Посланник целые дни проводил в море, и его лицо стало таким же коричневым от загара, как лица соррентийских рыбаков. Побережье от Чивитавеккьи до мыса Ликоза он знал не хуже меня. Однажды он предложил мне пройти наперегонки до Мессины и, к своему восторгу, шутя меня побил, при попутном ветре и бурном море.
– Погодите, вот я обзаведусь новым топселем и шелковым спинакером – тогда посмотрим! – сказал я.
Он любил Капри и утверждал, что Сан-Микеле прекраснее всего, что ему доводилось видеть, – а видеть ему довелось многое. О долгой истории острова он знал мало, но с любопытством школьника хотел узнать о ней как можно больше.
Я в то время исследовал Голубой Грот.
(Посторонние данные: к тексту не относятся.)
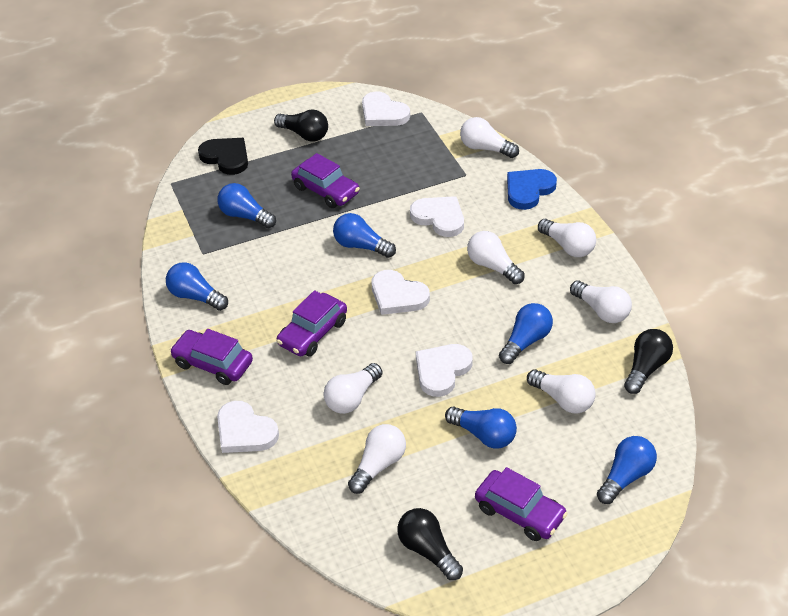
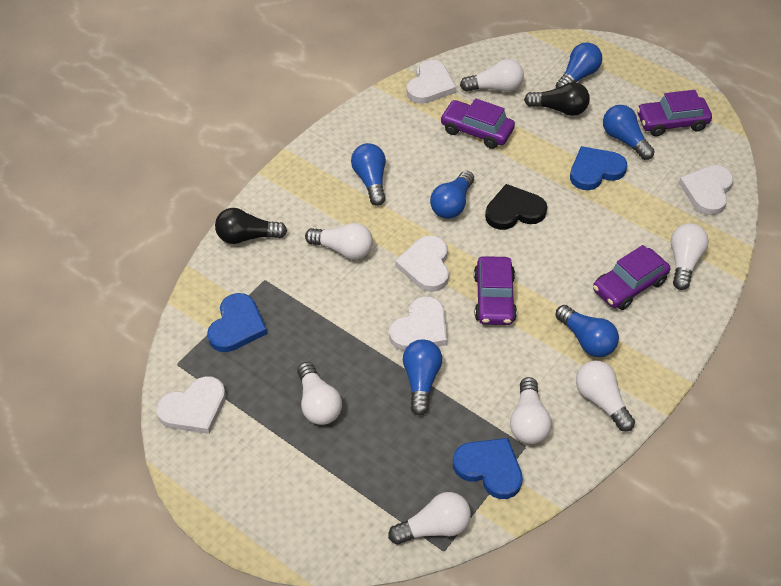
black light bulb: 3 -> 2
blue heart: 1 -> 3

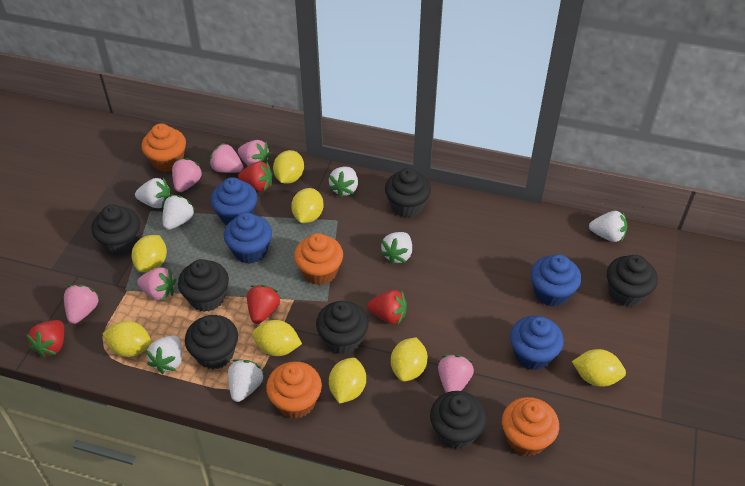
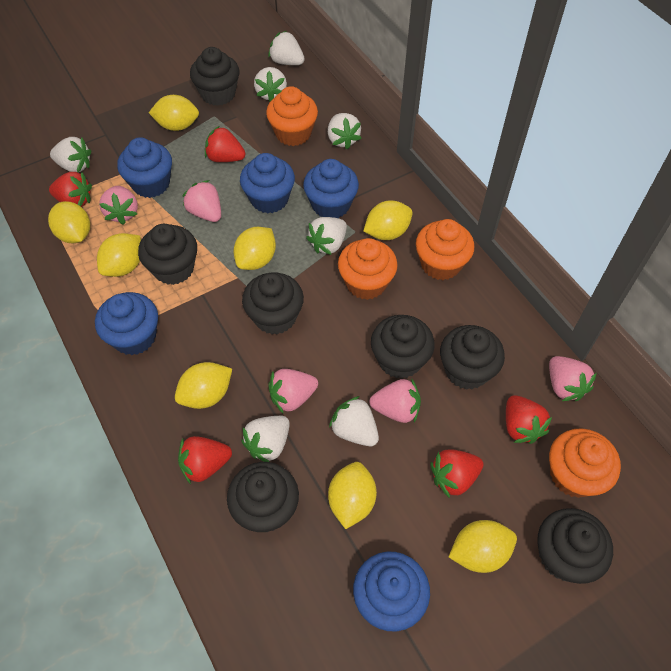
blue cupcake: 4 -> 5
pink strawberry: 6 -> 5
red strawberry: 4 -> 5

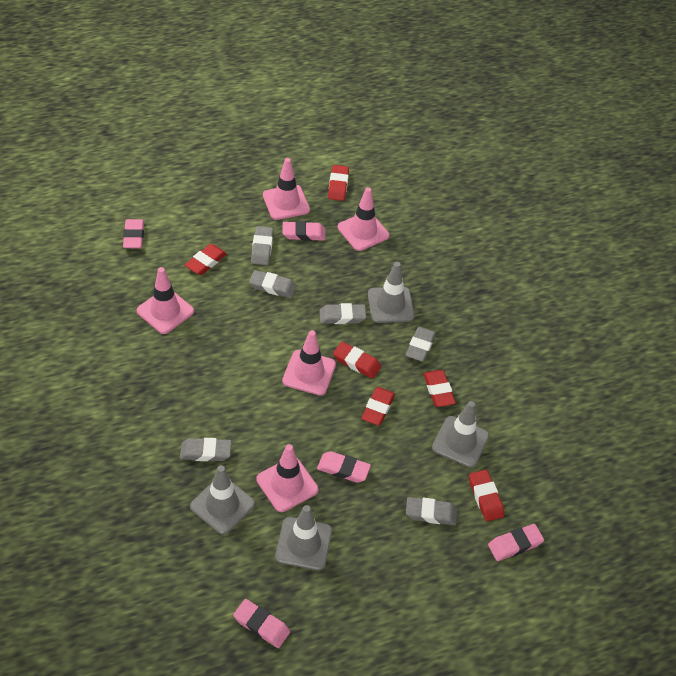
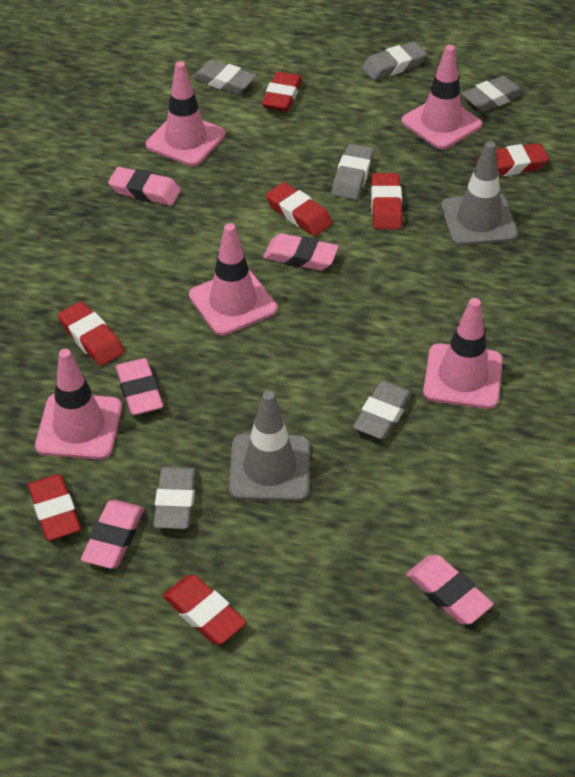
grey traffic cone: 4 -> 2
red eraser: 6 -> 7

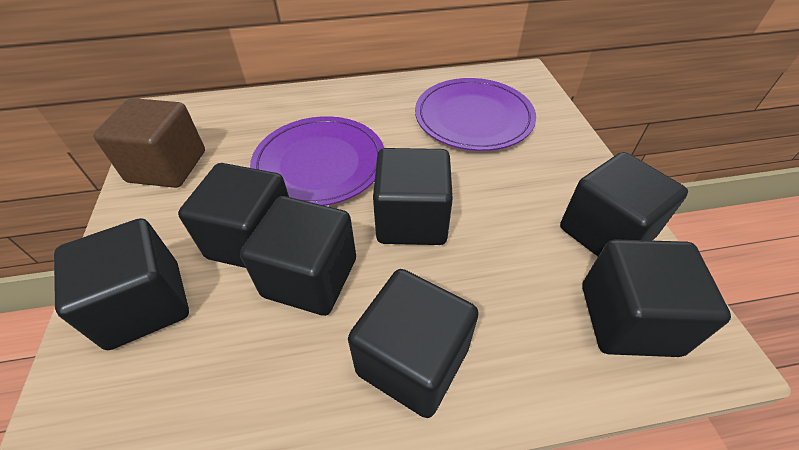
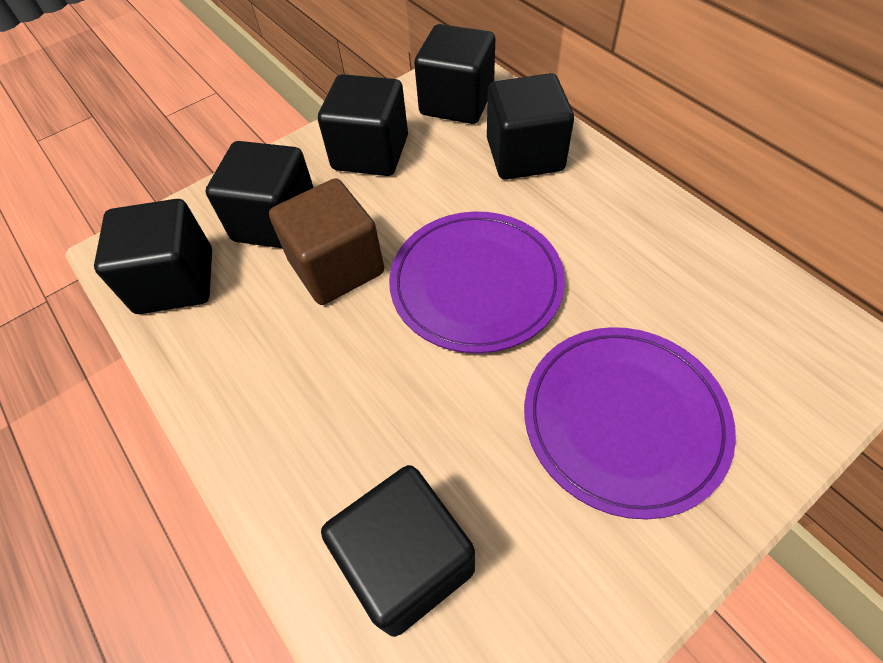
black cube: 7 -> 6

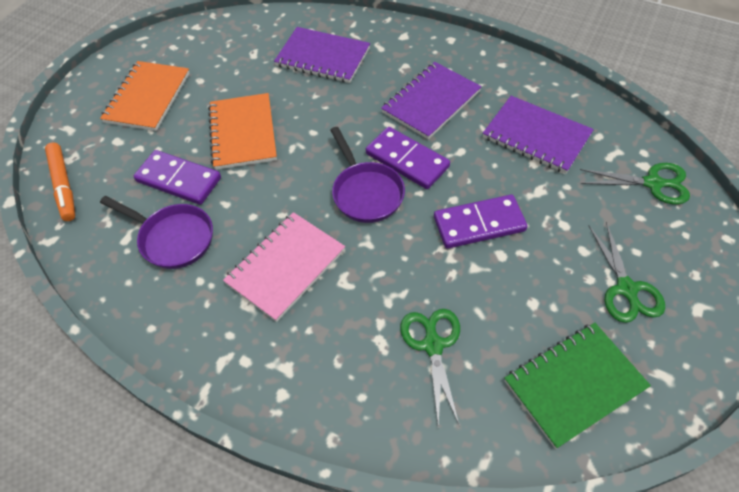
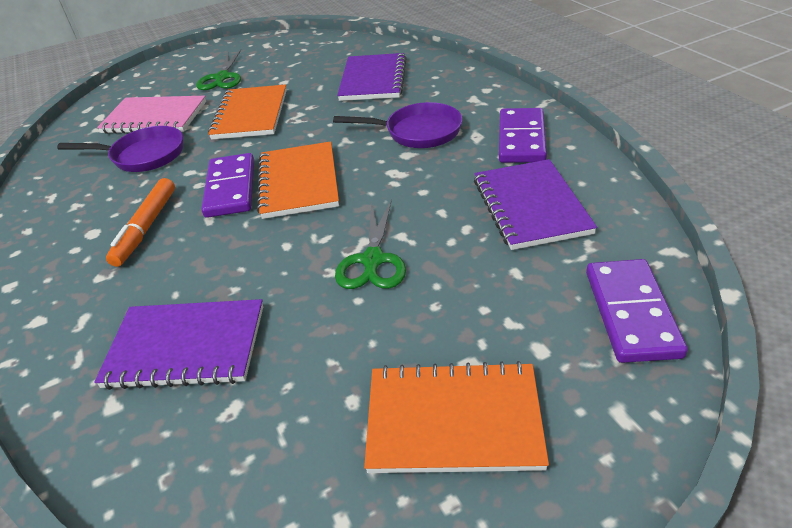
green notebook: 1 -> 0
green scissors: 3 -> 2
orange notebook: 2 -> 3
Два раза мастро Никола вытаскивал меня почти без сознания из знаменитого подземного хода, который, согласно легенде, поднимается внутри скалы вверх на двести метров, к вилле Тиберия на плато Дамекуты – название это на самом деле, возможно, всего лишь искаженное Domus Augusta, то есть Дом Августа.
Я проводил в Голубом Гроте целые дни, и лорд Дафферин часто навещал меня там на своем ялике. После чудесного купания в голубой воде мы часами сидели у входа в таинственный подземный ход и беседовали о Тиберии и об оргиях, которые он якобы устраивал на Капри. Я объяснял посланнику, что в рассказе о подземном ходе, по которому, согласно легенде, Тиберий спускался в Голубой Грот, чтобы развлекаться с мальчиками и девочками, прежде чем задушить их, истины не больше, чем в прочих грязных сплетнях Светония. Туннель пробит в скале не людьми, а морской водой, медленно в нее просачивавшейся. Я прополз по нему около восьмидесяти метров и с риском для жизни убедился, что он никуда не ведет.
Грот действительно был известен римлянам, что подтверждается многочисленными остатками стен их кладки. С тех пор остров опустился примерно на пять метров, и прежний вход в грот оказался ниже уровня моря, хотя и прекрасно виден сквозь прозрачную воду. Небольшое отверстие, через которое посланник прошел на своем ялике, в те дни было окном, служившим для вентиляции. Грот, конечно, тогда не был голубым и ничем не отличался от других гротов острова. Бедекер неверно указывает, будто Голубой Грот был открыт немецким художником Копишем в 1826 году. Грот был известен еще в XVII веке и назывался Гротто Градула; вновь же его открыл в 1822 году Анджело Ферраро, каприйский рыбак, которому за это открытие даже дали пожизненную пенсию.
А мрачный портрет Тиберия в «Анналах» Тацита, объяснял я лорду Дафферину, – чистейшей воды легенда, и история совершила тягчайшую ошибку, предав позору память этого великого императора по свидетельству его ожесточенного обвинителя, «клеветника на род человеческий», как назвал его Наполеон. Тацит был блестящим писателем, но его «Анналы» – это исторические новеллы, а не история. Он вставил наудачу эти двадцать строчек об оргиях на Капри для того, чтобы довершить портрет тирана из тиранов по всем правилам риторической школы, к которой принадлежал.